* _TASK INSTRUCTIONS_:
Word for word, output the data that follows.

* _RECORDS TO PROCESS_:
^^^^

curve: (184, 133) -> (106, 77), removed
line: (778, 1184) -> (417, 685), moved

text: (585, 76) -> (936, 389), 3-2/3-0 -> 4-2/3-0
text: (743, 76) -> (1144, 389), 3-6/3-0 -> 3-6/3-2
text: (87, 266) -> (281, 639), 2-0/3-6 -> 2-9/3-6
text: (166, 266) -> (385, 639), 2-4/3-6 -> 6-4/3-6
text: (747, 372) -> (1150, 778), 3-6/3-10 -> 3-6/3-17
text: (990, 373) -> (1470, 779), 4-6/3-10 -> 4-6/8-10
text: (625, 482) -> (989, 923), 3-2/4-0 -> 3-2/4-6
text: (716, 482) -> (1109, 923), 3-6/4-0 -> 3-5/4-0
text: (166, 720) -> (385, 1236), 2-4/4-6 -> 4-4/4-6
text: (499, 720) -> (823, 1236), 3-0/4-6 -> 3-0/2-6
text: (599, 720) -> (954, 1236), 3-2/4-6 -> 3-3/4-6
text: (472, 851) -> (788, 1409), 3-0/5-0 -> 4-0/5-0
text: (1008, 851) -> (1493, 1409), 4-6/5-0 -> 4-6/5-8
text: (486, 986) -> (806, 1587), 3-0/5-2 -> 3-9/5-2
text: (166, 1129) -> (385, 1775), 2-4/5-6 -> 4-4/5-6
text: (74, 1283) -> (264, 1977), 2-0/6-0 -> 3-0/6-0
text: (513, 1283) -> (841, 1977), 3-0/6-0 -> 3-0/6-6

^^^^

* _EXERCISE ANSWER_:
curve: (184, 133) -> (106, 77), removed
line: (778, 1184) -> (417, 685), moved

text: (585, 76) -> (936, 389), 3-2/3-0 -> 4-2/3-0
text: (743, 76) -> (1144, 389), 3-6/3-0 -> 3-6/3-2
text: (87, 266) -> (281, 639), 2-0/3-6 -> 2-9/3-6
text: (166, 266) -> (385, 639), 2-4/3-6 -> 6-4/3-6
text: (747, 372) -> (1150, 778), 3-6/3-10 -> 3-6/3-17
text: (990, 373) -> (1470, 779), 4-6/3-10 -> 4-6/8-10
text: (625, 482) -> (989, 923), 3-2/4-0 -> 3-2/4-6
text: (716, 482) -> (1109, 923), 3-6/4-0 -> 3-5/4-0
text: (166, 720) -> (385, 1236), 2-4/4-6 -> 4-4/4-6
text: (499, 720) -> (823, 1236), 3-0/4-6 -> 3-0/2-6
text: (599, 720) -> (954, 1236), 3-2/4-6 -> 3-3/4-6
text: (472, 851) -> (788, 1409), 3-0/5-0 -> 4-0/5-0
text: (1008, 851) -> (1493, 1409), 4-6/5-0 -> 4-6/5-8
text: (486, 986) -> (806, 1587), 3-0/5-2 -> 3-9/5-2
text: (166, 1129) -> (385, 1775), 2-4/5-6 -> 4-4/5-6
text: (74, 1283) -> (264, 1977), 2-0/6-0 -> 3-0/6-0
text: (513, 1283) -> (841, 1977), 3-0/6-0 -> 3-0/6-6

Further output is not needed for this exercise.